Depuis plusieurs semaines les syndicats de journalistes sont mobilisés afin de rendre public les dérapages constatés lors de reportages et des difficultés à remplir leur mission d’informer en raison du comportement de manifestants ou des forces de l’ordre. A Paris, à La Réunion, à Marseille, Toulouse, Bordeaux, des incidents sont à relever.Après une première entrevue le 30 novembre, ils ont demandé une nouvelle rencontre au ministère de l’Intérieur.
Pourquoi, des photographes de presse, clairement identifiés comme tels, se sont-ils fait confisquer leur équipement de protection individuel (casques, lunettes et masque à gaz), les plaçant en difficulté pour travailler en sécurité, pourquoi la seule vue de professionnels de l’information suscite-t-elle chez certains gilets jaunes, un débordement de violence?
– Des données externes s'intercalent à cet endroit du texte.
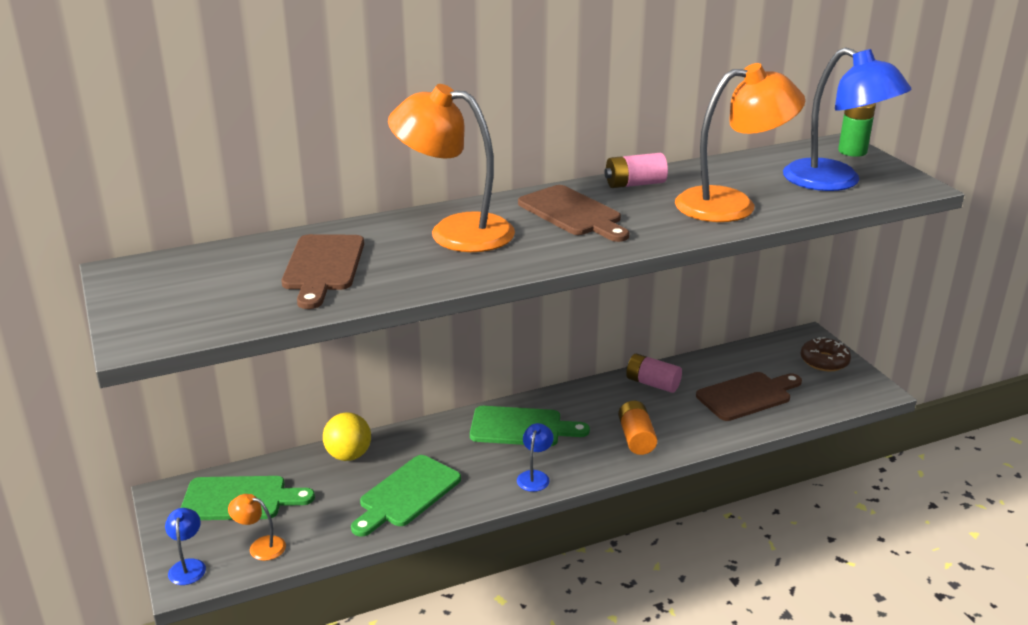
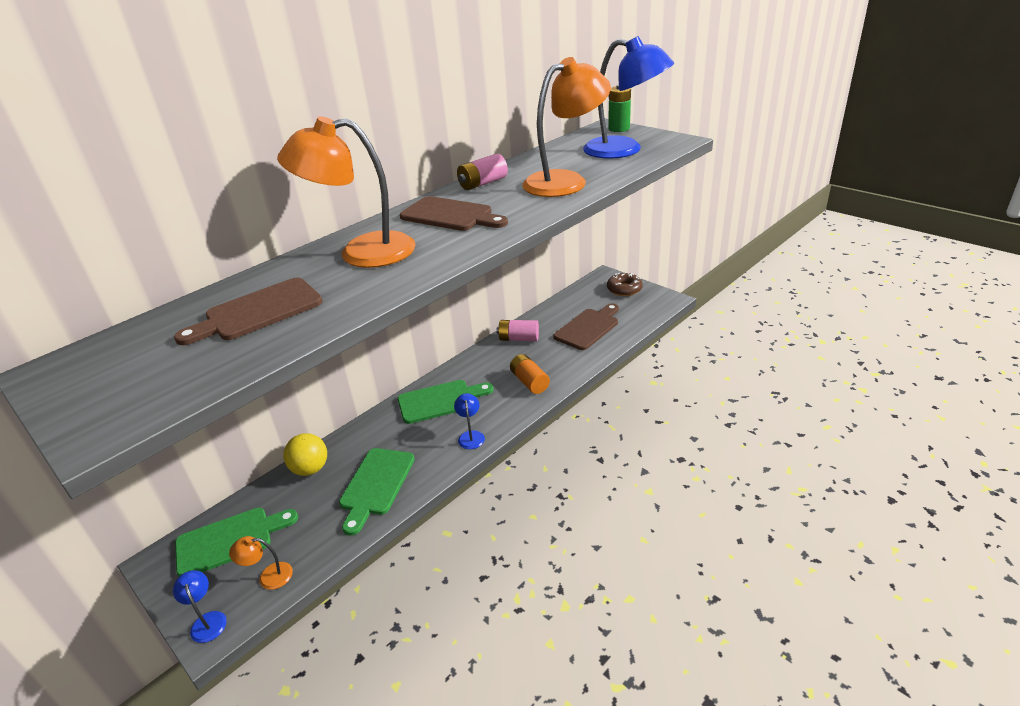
camera: 20 degrees left, 5 degrees up
(323, 267) = (258, 312): brown cutting board -> brown cutting board turned 75 degrees clockwise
Empêcher les journalistes de travailler, les agresser quand ils oeuvrent dans l’interêt de tous les citoyens, n’est pas tolérable alors que l’infox se développe sur les réseaux sociaux.

A son échelle, le Club de la presse ne peut se contenter de constater ces faits. Pour les recenser, il a fait appel aux journalistes pris pour cible de témoigner en vue de publier un communiqué, dans un premier temps.

 

 

Cet article vous a plu ?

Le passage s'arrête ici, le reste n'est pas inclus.